5. Huemor — Best for B2B Conversion-Focused Web Design

Best for: B2B companies that need a website built specifically to generate leads and convert

Huemor builds websites with a clear emphasis on conversion performance. They work primarily with B2B companies and bring a data-informed approach to web design. Typical engagement: $30,000–$80,000. Known for: measurable outcomes, CRO-oriented design, B2B focus.

Strengths: Conversion focus, B2B expertise, clear process. Tradeoffs: Less suited for brand-building or ecommerce; primarily web-only scope.

Choose Huemor if: You’re a B2B company whose primary goal is lead generation from your website and you want design decisions grounded in conversion data.


6. Red Antler — Best for Consumer DTC Brand Launches

Best for: Consumer startups launching physical products where packaging and campaign identity lead

Red Antler built their reputation on Casper, Allbirds, and Hims — consumer DTC brands where packaging, retail presence, and launch campaign are the primary creative output. Founded in 2007, NYC-based. Typical engagement: $100,000–$400,000+. Known for: consumer launch expertise, packaging systems, campaign-ready identities.

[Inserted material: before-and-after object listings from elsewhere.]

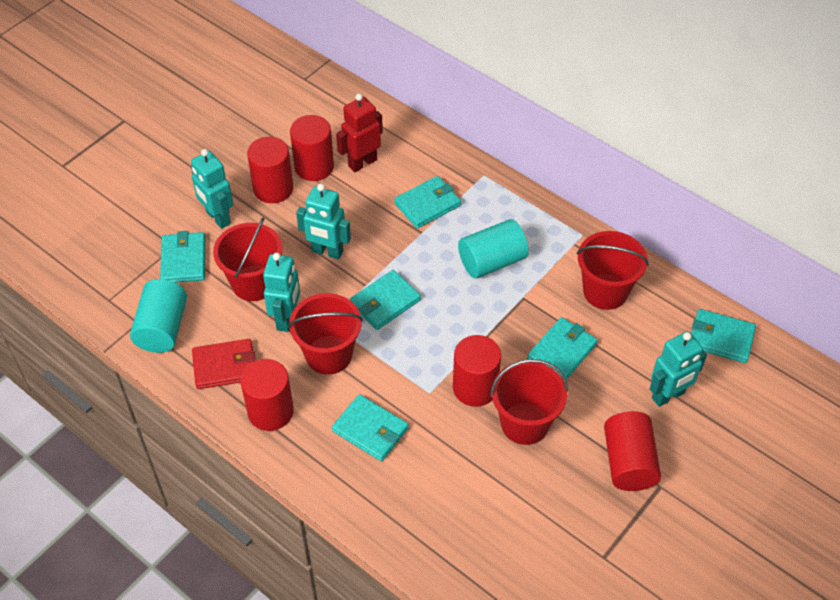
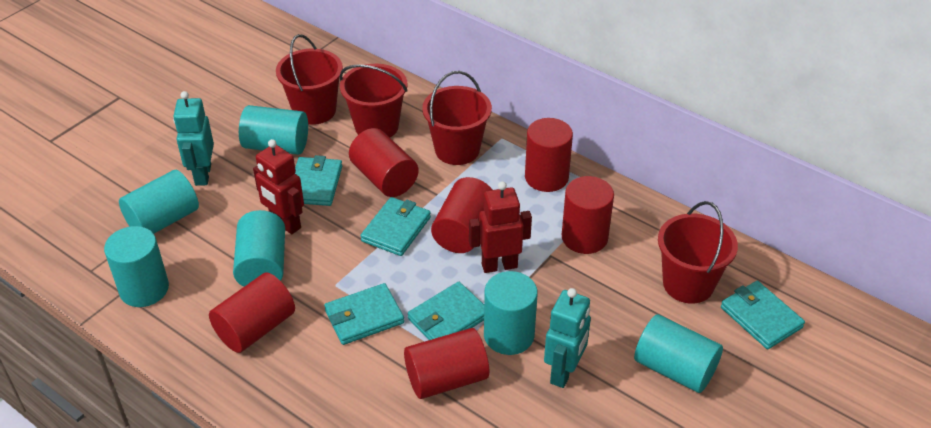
red cylinder: 5 -> 6
red robot: 1 -> 2
red wallet: 1 -> 0
turquoise cylinder: 2 -> 6
turquoise robot: 4 -> 2
turquoise wallet: 6 -> 5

Strengths: Consumer DTC launch experience, packaging-forward thinking, strong portfolio of recognizable brands. Tradeoffs: Expensive, not suited for B2B or SaaS, less focused on web and digital execution post-launch.

Choose Red Antler if: You’re launching a physical consumer product and packaging, retail, and brand launch are the primary deliverables. See our full Splash vs. Red Antler comparison.


7. Franklyn — Best for Design-Forward Visual Identity

Best for: Brands that want sharp, opinionated visual identity work with a strong design POV

Franklyn is a Brooklyn-based studio known for precise, confident identity work. They’ve built brand systems for a range of companies and bring a distinctive visual sensibility. Typical engagement: $50,000–$150,000. Primarily identity-focused — not full-service for web or marketing.

Strengths: Strong design craft, clear aesthetic POV. Tradeoffs: Identity-only scope; you’ll need separate partners for web, copy, and marketing.

Choose Franklyn if: Visual identity craft is the primary priority and you have separate teams handling web and marketing execution.


8. Gretel — Best for Media and Entertainment Brands

Best for: Streaming platforms, media companies, entertainment brands where motion and animation are central

Gretel has built identities for Netflix, Hulu, and HBO. They specialize in motion-driven brand systems — identities that live in broadcast, streaming, and digital environments where animation is as important as static design. Typical engagement: $75,000–$300,000+.

Strengths: Motion design, broadcast identity, entertainment sector expertise. Tradeoffs: Highly specialized — not relevant for most startups or B2B companies.

Choose Gretel if: You’re a media or entertainment brand where motion is central to how the identity lives in the world.


9. Pentagram — Best for Global Enterprise and Institutional Brands

Best for: Global corporations, cultural institutions, Fortune 500 companies

Pentagram is one of the most recognized design firms globally — MoMA, Mastercard, the NYC subway system, Rolls-Royce. Founded in 1972, partner-led model. Typical engagement: $200,000–$1M+. Not a realistic option for startups or companies under $50M revenue.

Strengths: Unmatched prestige, institutional credibility, deep partner expertise. Tradeoffs: Budget is prohibitive for most, long timelines, not built for growth-stage speed.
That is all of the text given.